● Task brief
Below this line is the material. Write out only its lines from the one containing "line: (1254, 94) -> (1319, 201), added" through the one containing "line: (790, 408) -> (782, 534), added", both kept, exactly.

● Data shown
*-*-*

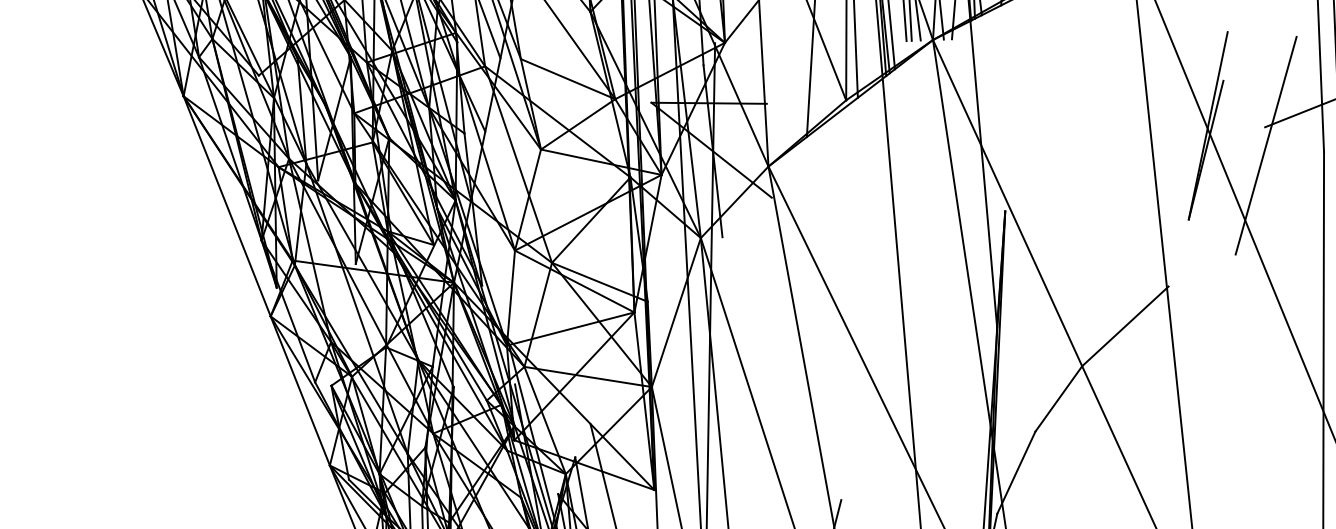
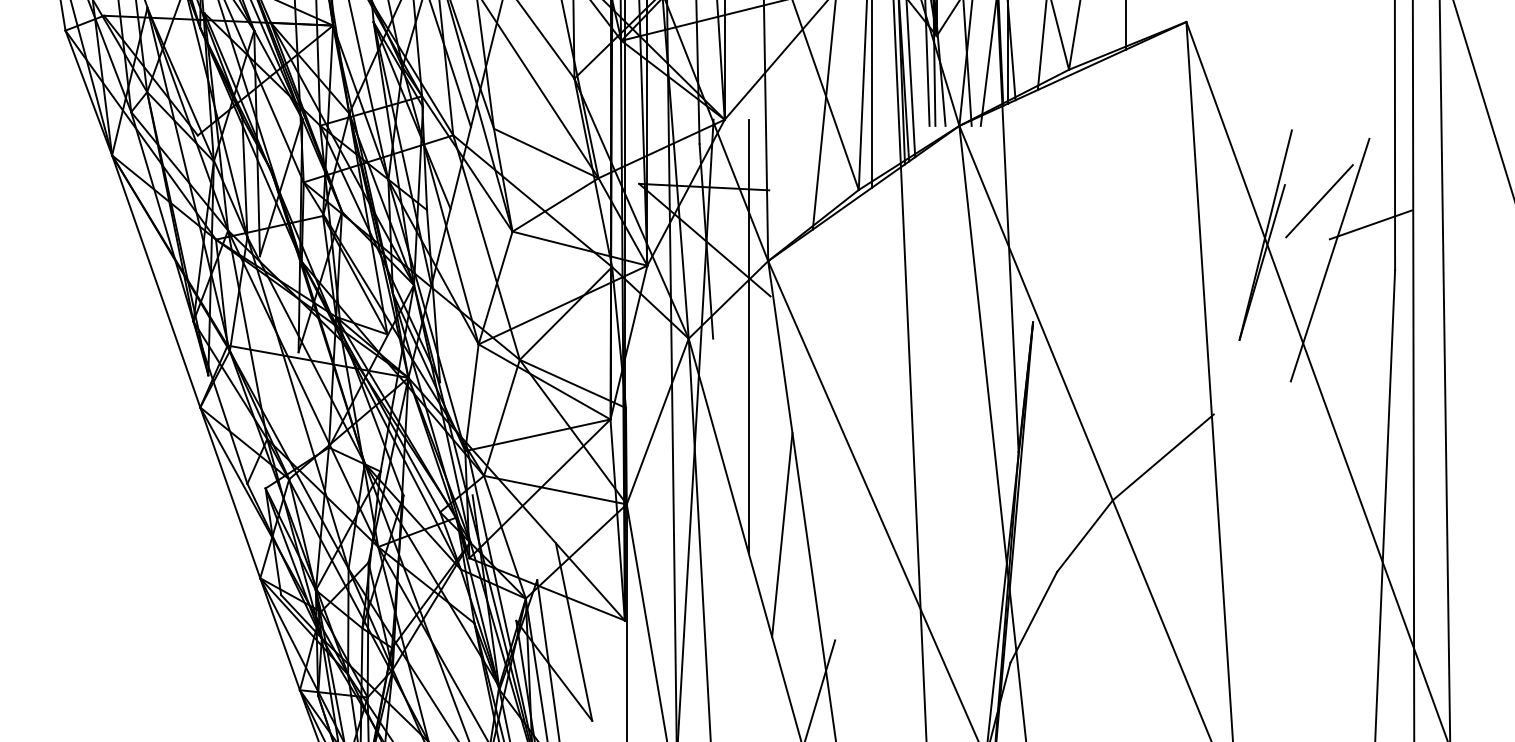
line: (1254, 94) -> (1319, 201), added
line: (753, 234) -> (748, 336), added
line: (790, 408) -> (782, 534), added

*-*-*

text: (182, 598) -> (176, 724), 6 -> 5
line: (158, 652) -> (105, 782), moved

*-*-*

● Answer space
line: (1254, 94) -> (1319, 201), added
line: (753, 234) -> (748, 336), added
line: (790, 408) -> (782, 534), added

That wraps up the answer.